Le 14 avril 2021, Joe Biden a annoncé le retrait définitif des troupes américaines d’Afghanistan pour le 11 septembre 2021, date symbolique. Peut-on parler de « défaite stratégique » pour les États-Unis ? Voire pour la communauté internationale ?

Le terme de « défaite stratégique » est assez faible. Après 20 ans de guerre, on parlerait plutôt d’échec cuisant. La dernière phrase d’une analyse que j’avais publiée dans Le monde diplomatique dès 2010, lorsque l’engagement militaire international était à son pic – 150 000 soldats -, disait pourquoi : « Les armées les plus puissantes du monde [risquaient] de subir le désagrément, non d’une défaite cinglante, mais d’un retrait sans gloire »[1]. Eh bien, nous avons les deux ! Évidemment, Joe Biden a habilement calibré son discours du 14 avril pour dire qu’après tout « le job avait été fait, ben Laden éliminé en 2011 et Al-Qaïda aujourd’hui très affaibli », ce qui est d’ailleurs faux. Les dépenses militaires directes dépassent désormais les 1 500 milliards de dollars, plus que le plan Marshall, et les troupes américaines seront donc restées 20 ans en Afghanistan, 7 300 jours, soit un engagement plus long que ceux additionnés de la Première Guerre mondiale, plus la Seconde, plus la guerre de Corée ! Une telle guerre dont les prolongements après 2001 avaient bien pour objectif, quoi qu’en dise aujourd’hui Joe Biden, de défaire définitivement les talibans, pour être finalement mis à genoux par ces derniers.

Alors, pourquoi à genoux ? Disons d’abord que l’échec est collectif : même si Donald Trump a précipité les choses par ses foucades et déclarations intempestives, les Américains n’étaient pas seuls pendant ces vingt années.

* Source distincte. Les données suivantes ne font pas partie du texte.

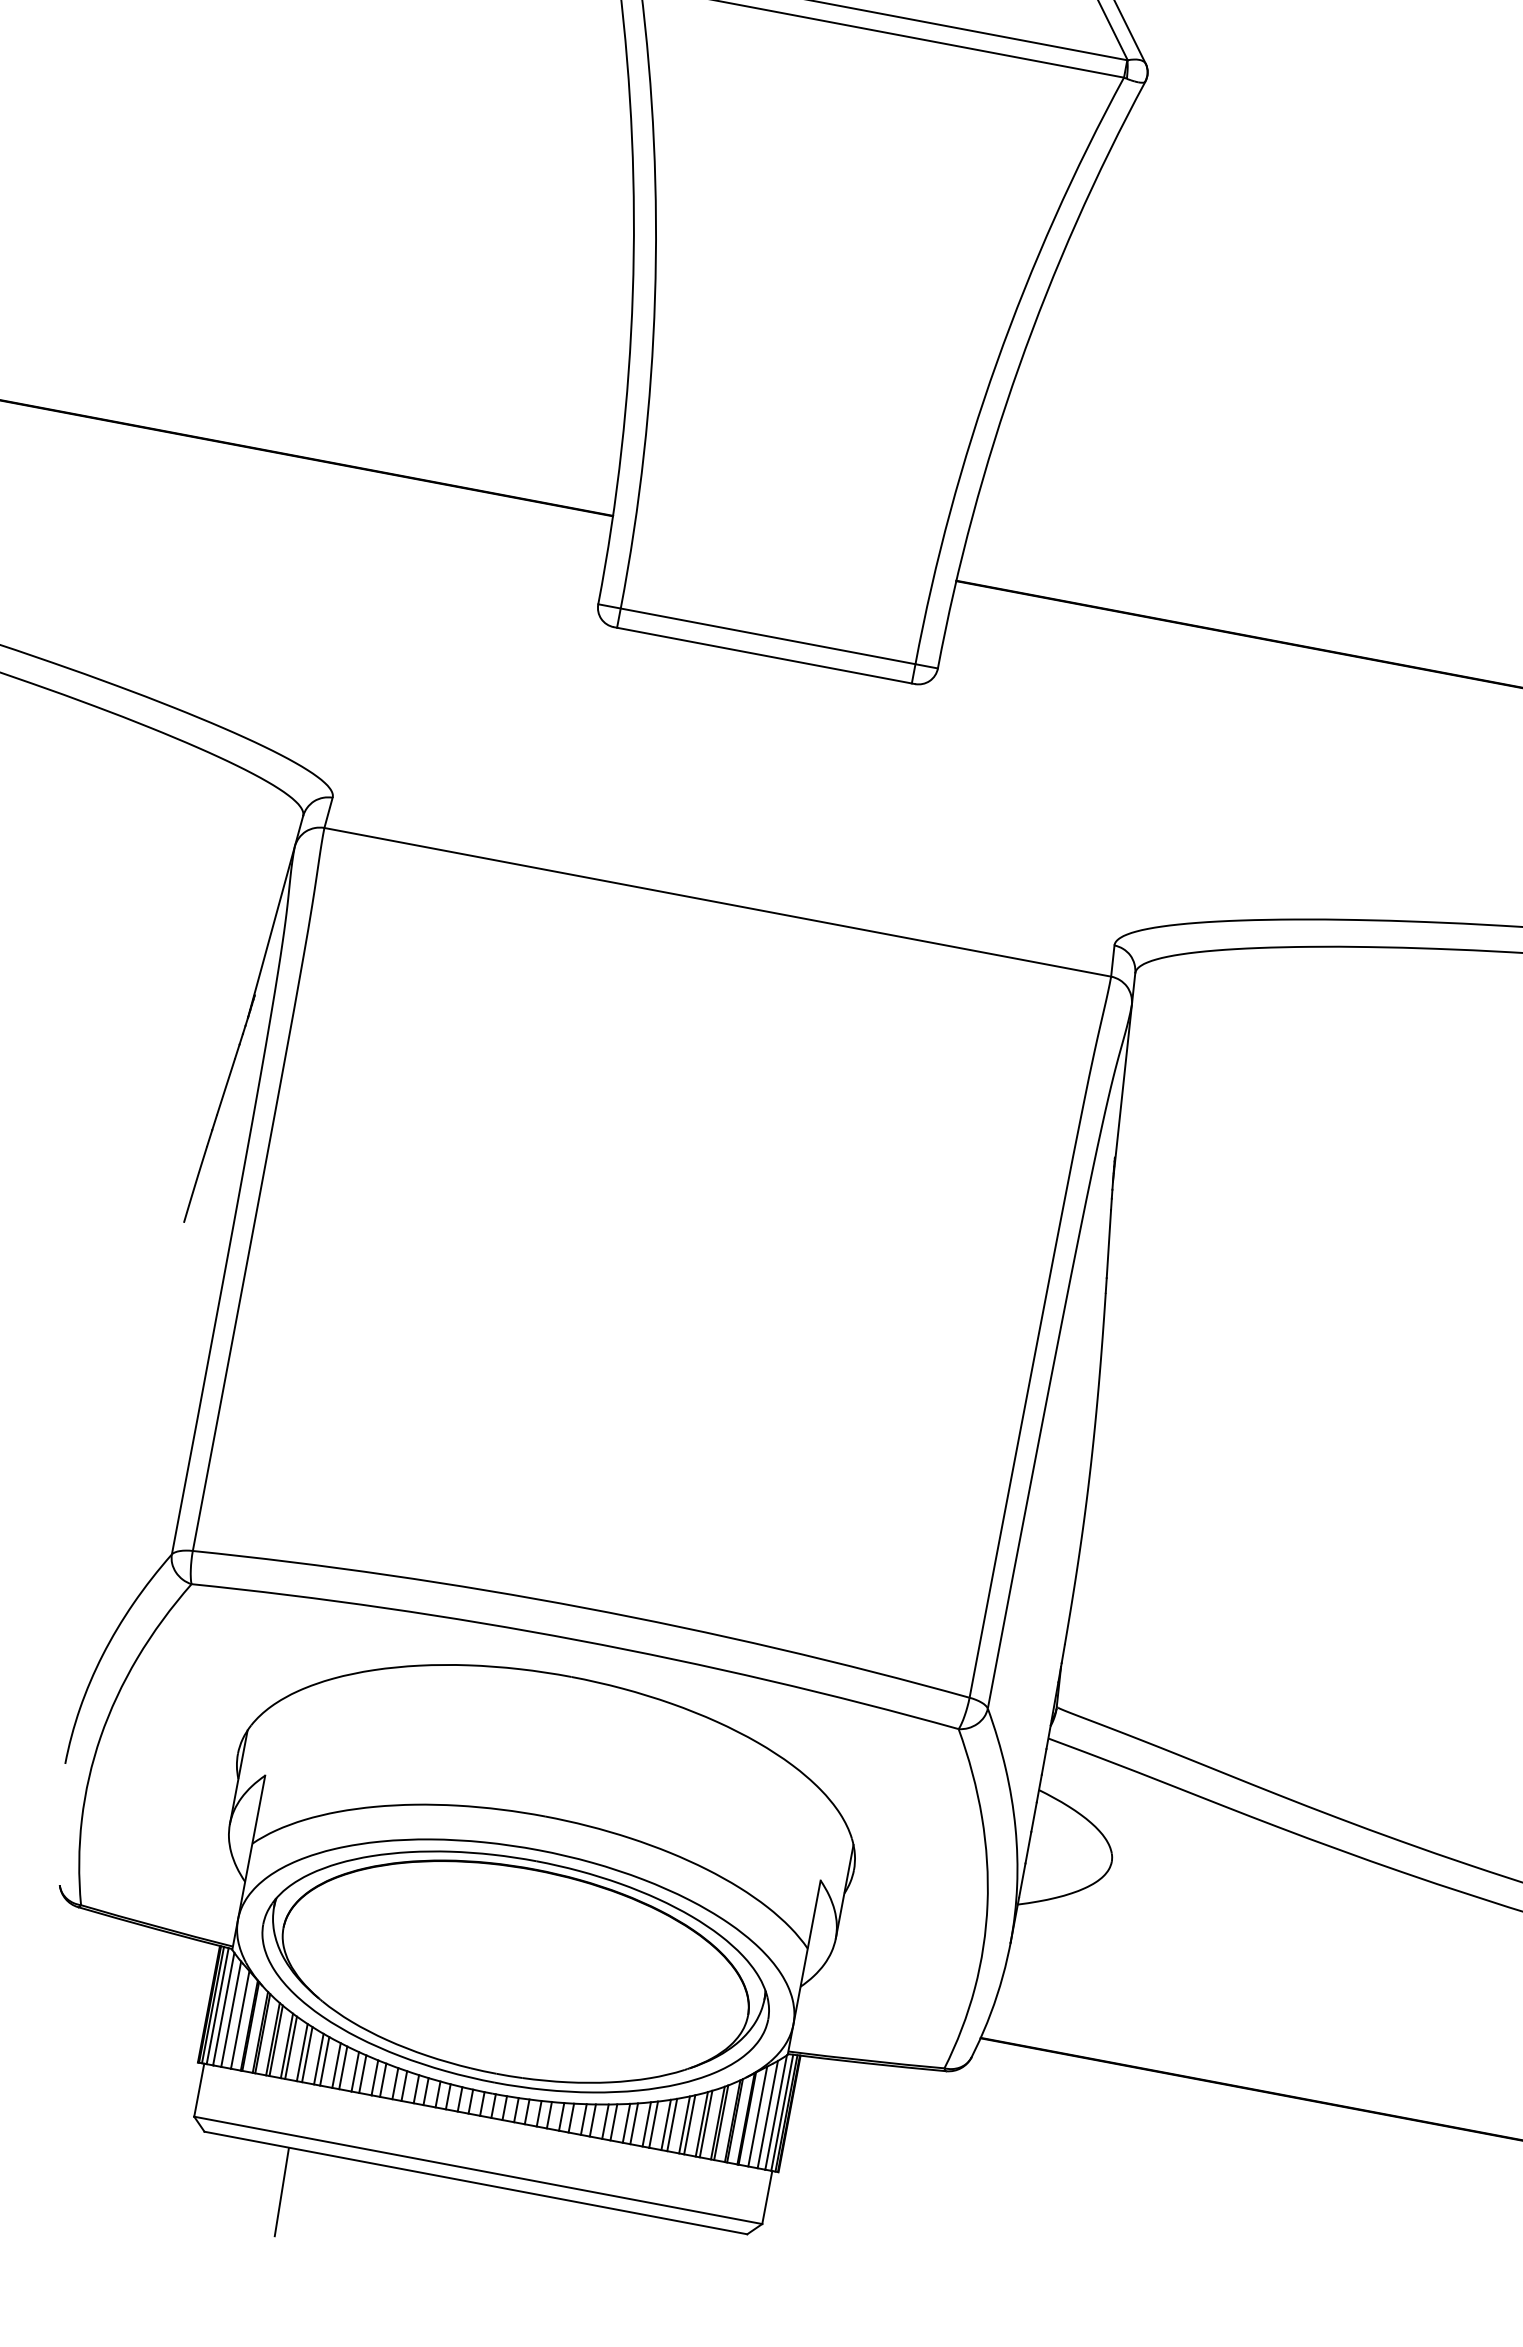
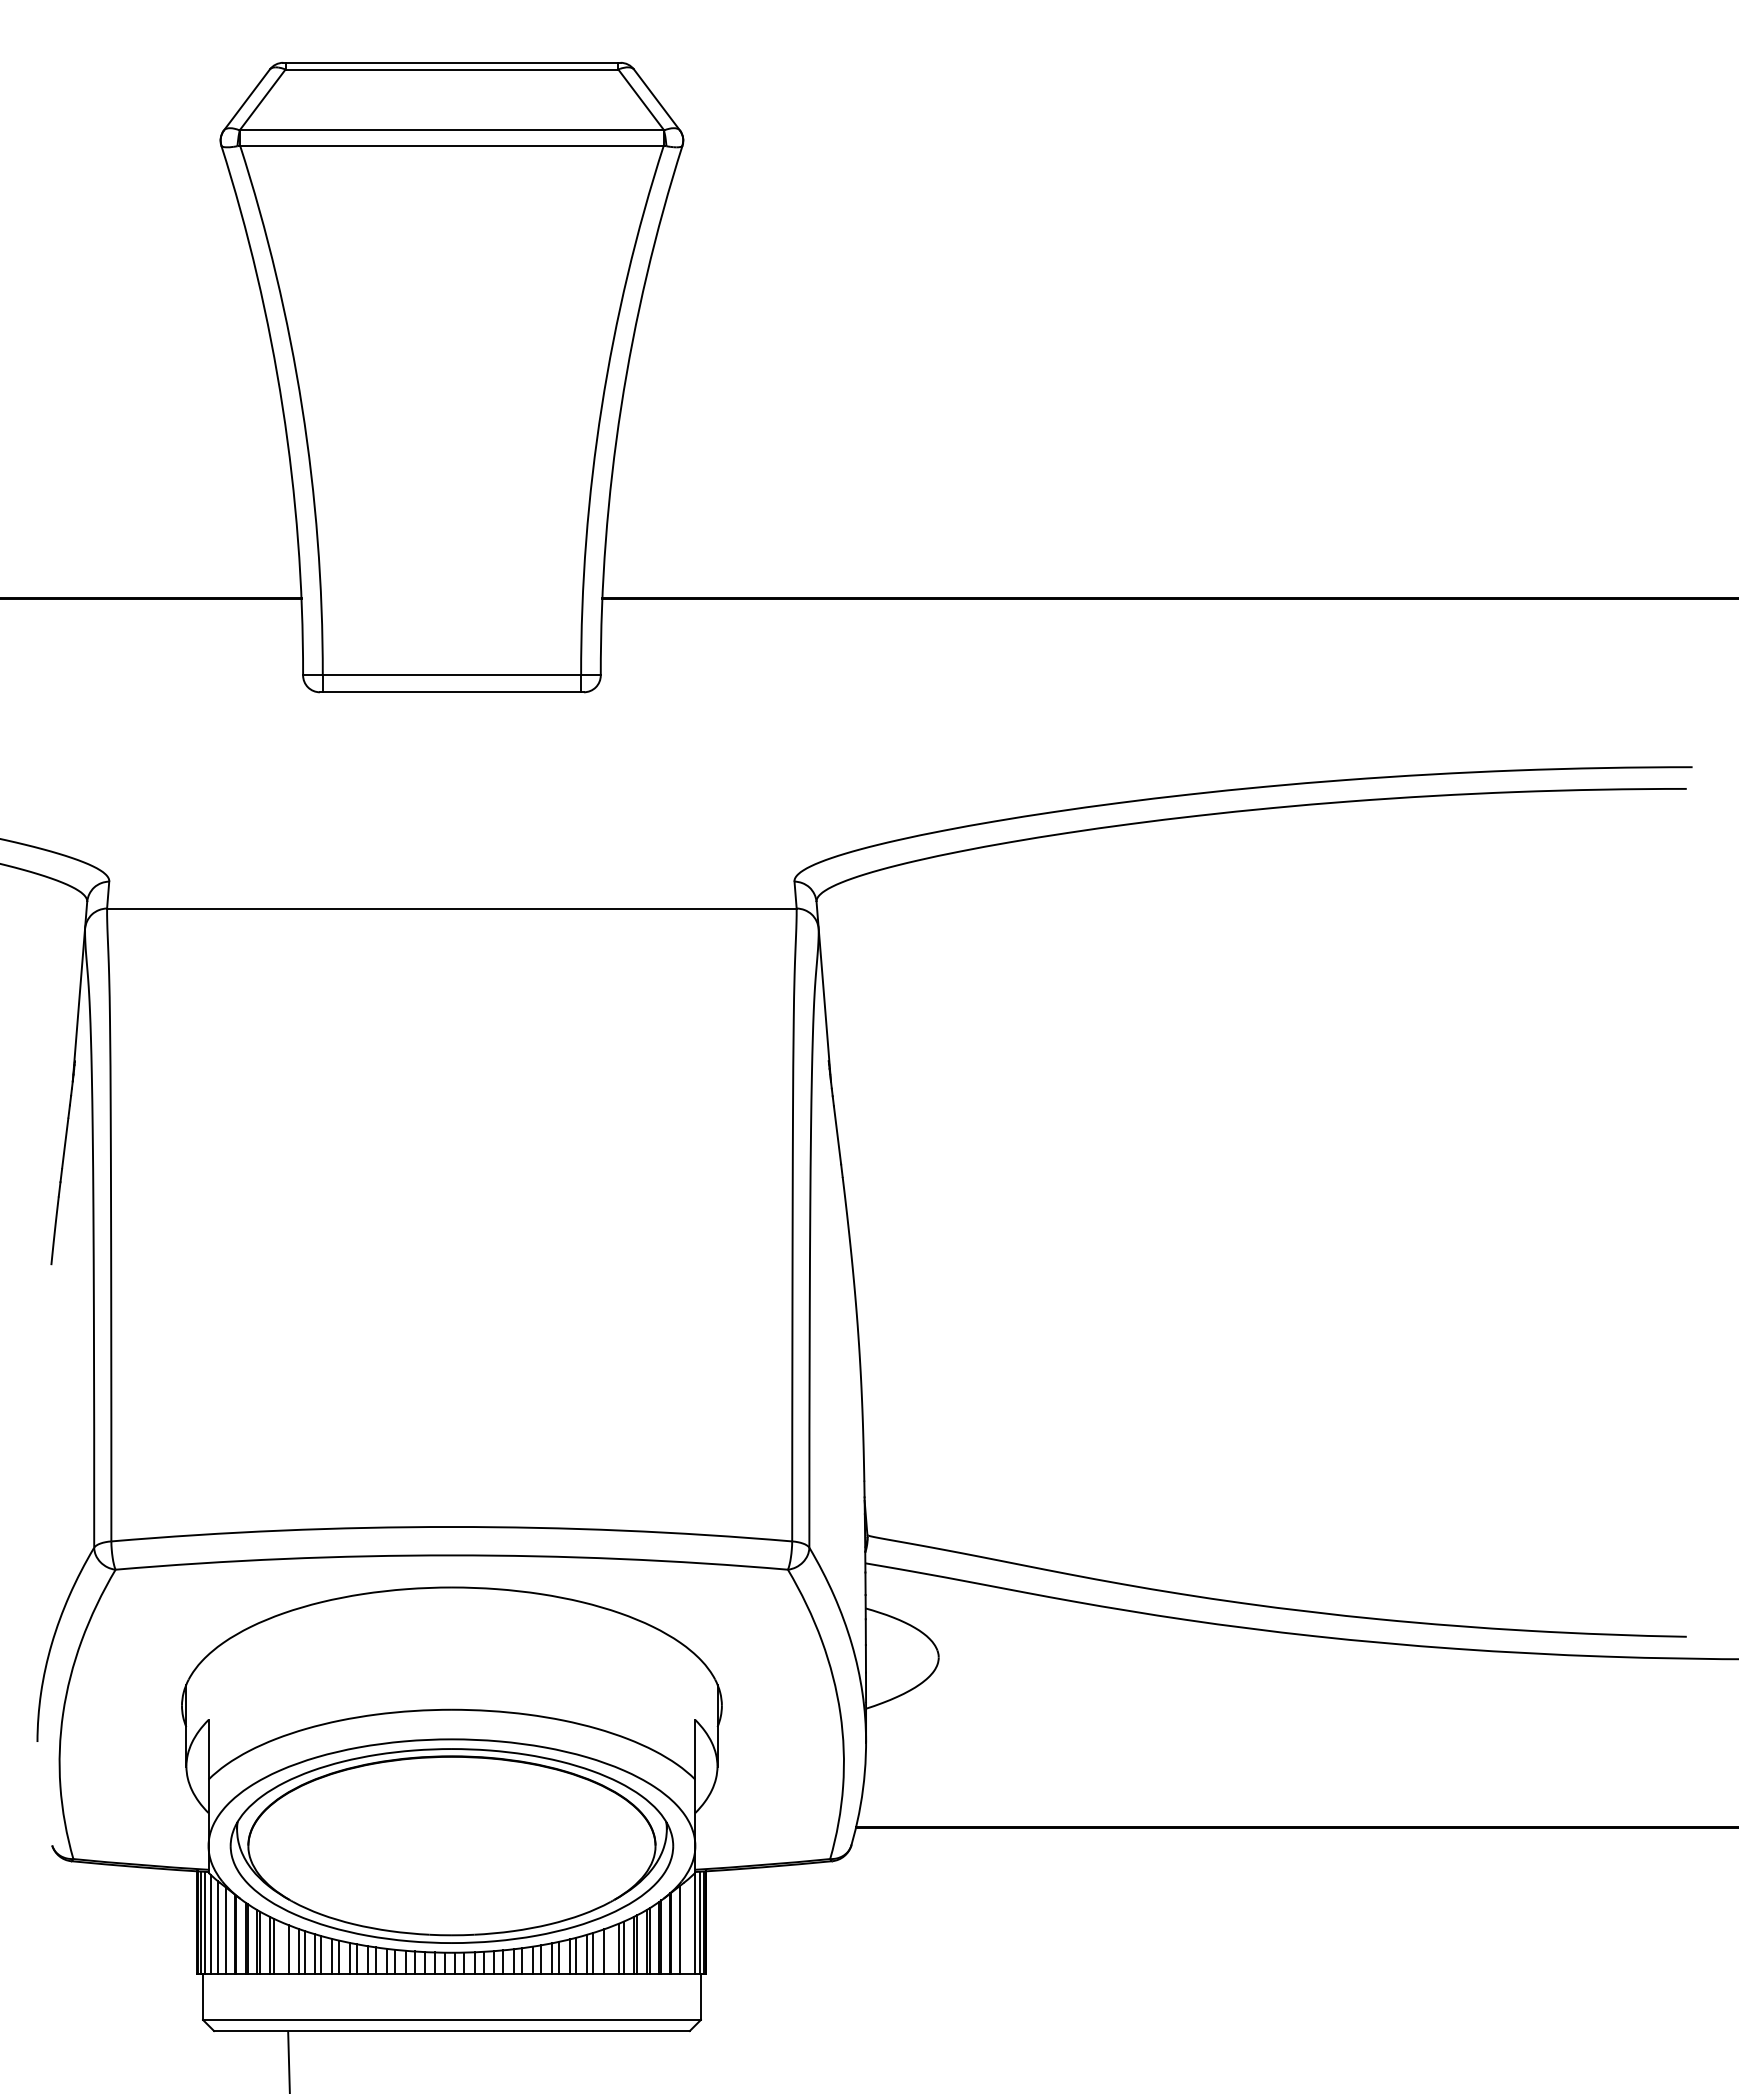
line: (302, 2052) -> (284, 1948), removed
line: (768, 2114) -> (688, 1926), removed
line: (671, 2124) -> (608, 1950), removed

La communauté internationale tout entière est responsable. Comment a-t-on pu à ce point laisser les talibans revenir en force sur le devant de la scène ? En 2001, les talibans étaient tous des Pachtounes, ce qui ne veut pas dire que tous les Pachtounes étaient talibans, mais, confondant la partie et le tout, la communauté internationale a développé une méfiance anti pachtoune voire une politique d’ostracisme. Désolé de me citer encore, j’ai maintes fois répété cette formule en 2002 : « Invitez les chefs de tribus pachtounes dans la boucle d’une réconciliation nationale, et le talibanisme (alors défait) se dissoudra comme sucre dans une tasse de thé ; faites le contraire et les talibans redeviendront le fer de lance d’une reconquête pachtoune du pays, derrière l’étendard de la sharia ». Et c’est bien ce « contraire » qui a prévalu, doublé d’énormes bavures dès le début de l’engagement militaire. Vingt ans plus tard, on se retrouve avec les talibans comme seuls interlocuteurs, ne représentant qu’un pourcentage donné d’une population pachtoune qui elle-même n’est pas représentative de l’ensemble du pays. Les autres ethnies, Tadjiks, Ouzbeks, Hazaras et d’autres encore sont bien entendu lassés de cette ethnicisation.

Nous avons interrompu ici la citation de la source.